The Zoologist’s Guide to the Galaxy: What Animals on Earth Reveal About Aliens— and Ourselves
(Penguin, $28)
Humans have long gazed into the night sky wondering if we are alone, said David Barash in The Wall Street Journal. Arik Kershenbaum’s new book takes “a novel and rewarding approach to this question,” looking beyond whether extraterrestrial life exists to instead examine what forms such life would probably take. His theories are grounded in the idea that life anywhere would evolve by the process of natural selection. But don’t assume that the Cambridge University zoologist means that any alien life would have physical features we’d recognize. He focuses less on looks than on likely traits, such as sociality, cooperation, language, and intelligence. The result is “a wonderful mix of science-based speculation and entertaining whimsy.”

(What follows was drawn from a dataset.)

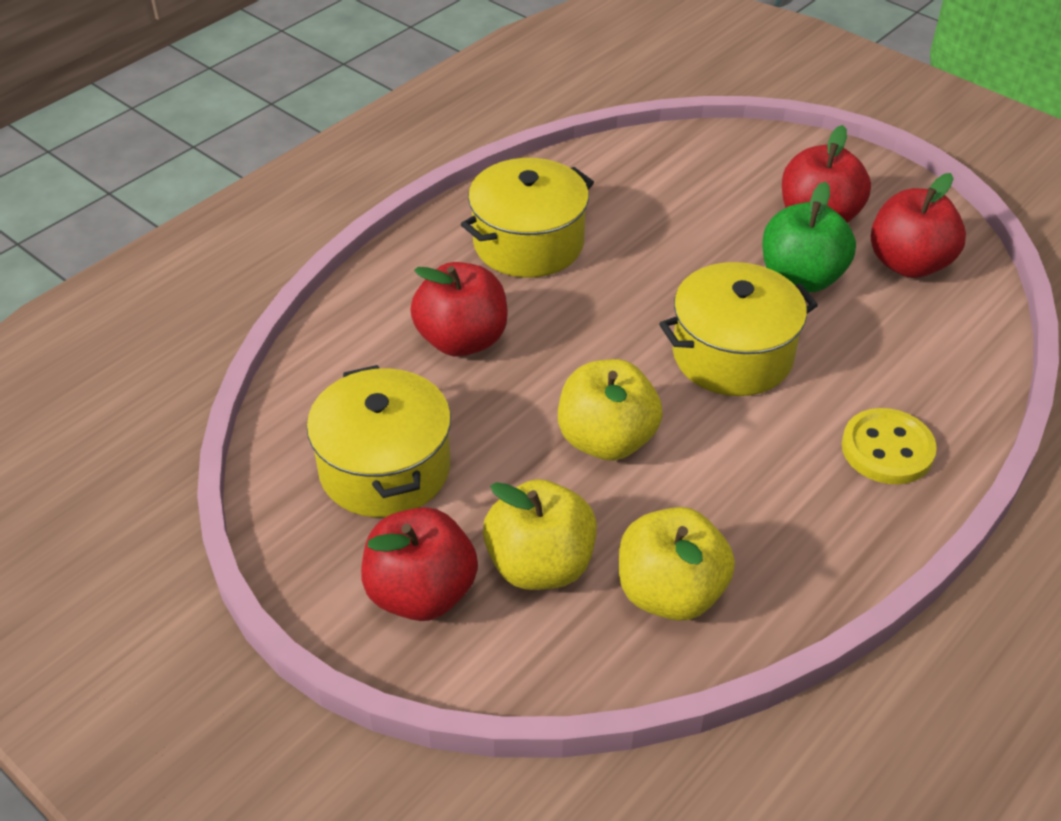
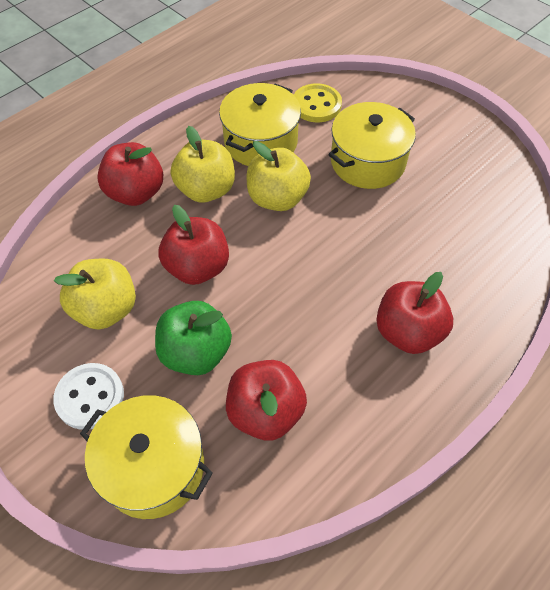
white button: 0 -> 1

For all its diversity, life on Earth, we’re reminded, is also remarkably consistent, said James McConnachie in The Sunday Times (U.K.). Like many of this planet’s inhabitants, aliens would probably be bilaterally symmetrical. And they’d be more likely than not to use something like wings, fins, or legs to move about. Kershenbaum, who specializes in animal vocalizations, also speculates that advanced alien life would be capable of emiting a sound akin to a scream. Elsewhere, he can be often overly cautious with his speculations. “What saves the book,” however, “are the animal examples.” We learn of a shark whose buoyancy allows it to float upward to its prey. We hear about a marsupial whose males mate so furiously that they die of exhaustion.
If extraterrestrials are more advanced than we are, all bets are off, said Adrian Woolfson in Science. “There may be species that have learned to rewrite their own genomes,” in which case they are unbound by the rules of natural selection. Barring that scenario, though, Kershenbaum has prepared us well for our first interspecies “hello”—even if we wind up detecting no response. Life on Earth, he reminds us, has already supplied examples of creatures that read magnetic fields and communicate via electrical charges.